Periodic Reporting for period 2 - TWINNIMS (Increasing the scientific excellence and technological innovation capacity in Functional Materials for Medical Devices and Robotics of the University of Tartu)
Berichtszeitraum: 2021-02-01 bis 2022-10-31
-Estonia’s University of Tartu will receive a big boost in the research of functional materials for medical devices and robotics, especially in terms of minimally invasive and wearable medical robotics. It will strengthen its capacity for scientific excellence in this field through exchanges of competences and resources with leading European partners like the Italian Institute of Technology and the Institute of Electronics, Microelectronics and Nanotechnology at the French National Center for Scientific Research. The EU-funded TWINNIMS project will enable the collaboration. The project will allow the exchange of working visits, mentoring, technology transfer, joint activities and will boost innovation capacities.

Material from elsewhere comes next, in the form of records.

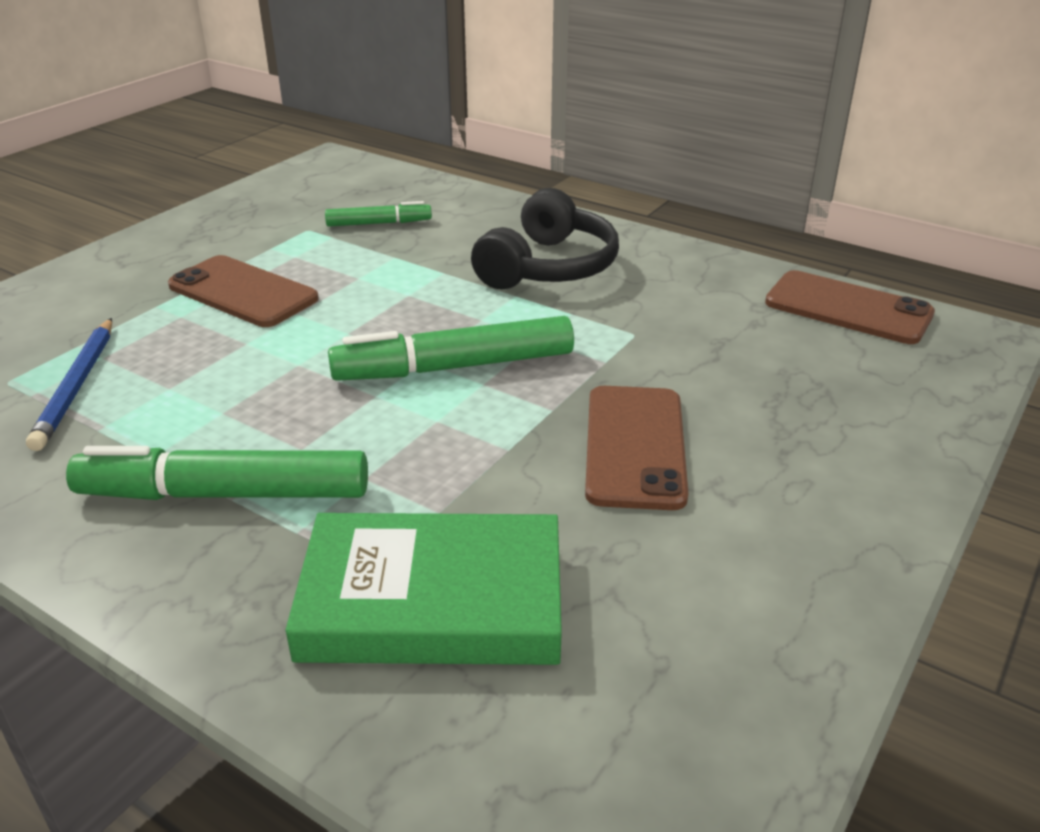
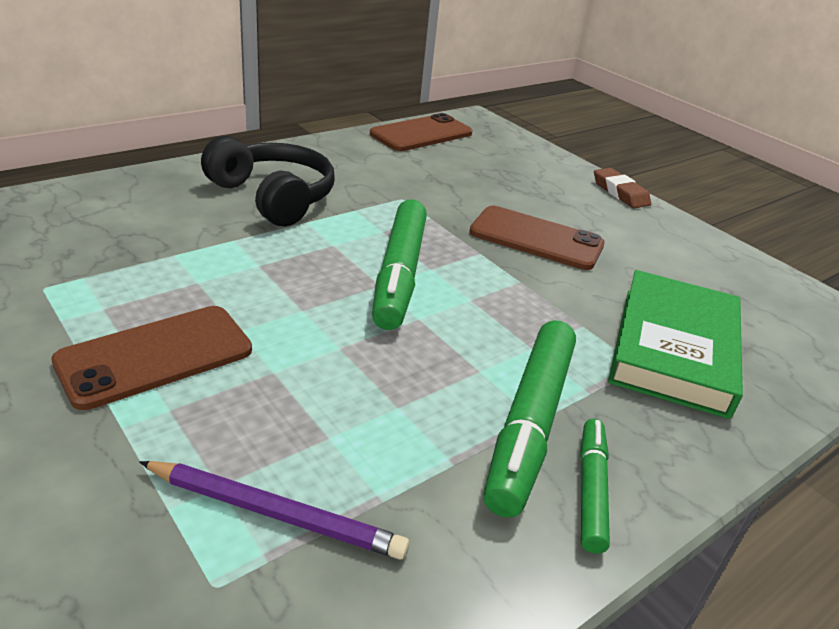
camera: 75 degrees left, 0 degrees up
(77, 386) = (275, 513): blue pencil -> purple pencil
(379, 223) = (87, 245): green marker -> green marker (591, 490)
(901, 512) = (620, 192): none -> brown eraser

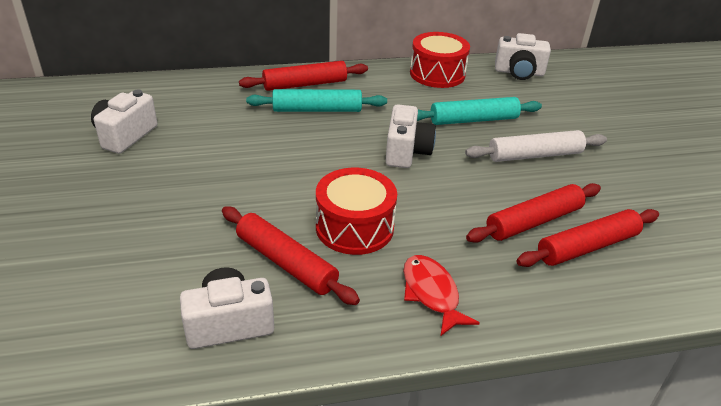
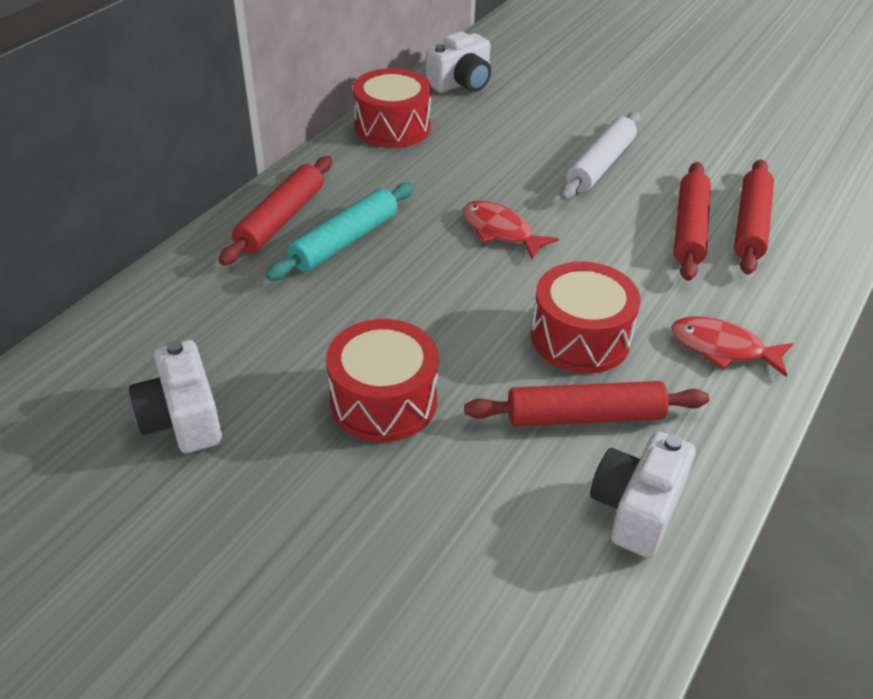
camera: 45 degrees left, 5 degrees up
(209, 185) = (383, 401): none -> red drum
(406, 152) = (500, 231): white camera -> red fish
(473, 120) = (502, 160): turquoise rolling pin -> none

-For a long time, there was discontinuity between how we imagined smart robotic devices and the reality of actual robots. More than decades, assistive manipulators in the real world have meant clumsy industrial devices with limited interface and usability. Today, soft robotic technology is considered to be among the radical innovation breakthroughs and a rapidly growing multidisciplinary research area where is a need for shared knowledge and that entails high expectations. Movement from traditional robotics towards soft robotic technologies has an urgent need for a new framework for development of specific soft transducers: electroactive microenvironmental sensors and bionic manipulators. All bionic manipulators have so far suffered from being too reactive to environment changes and their lifetime is limited. This has caused difficulties in standardization of materials and creating applications.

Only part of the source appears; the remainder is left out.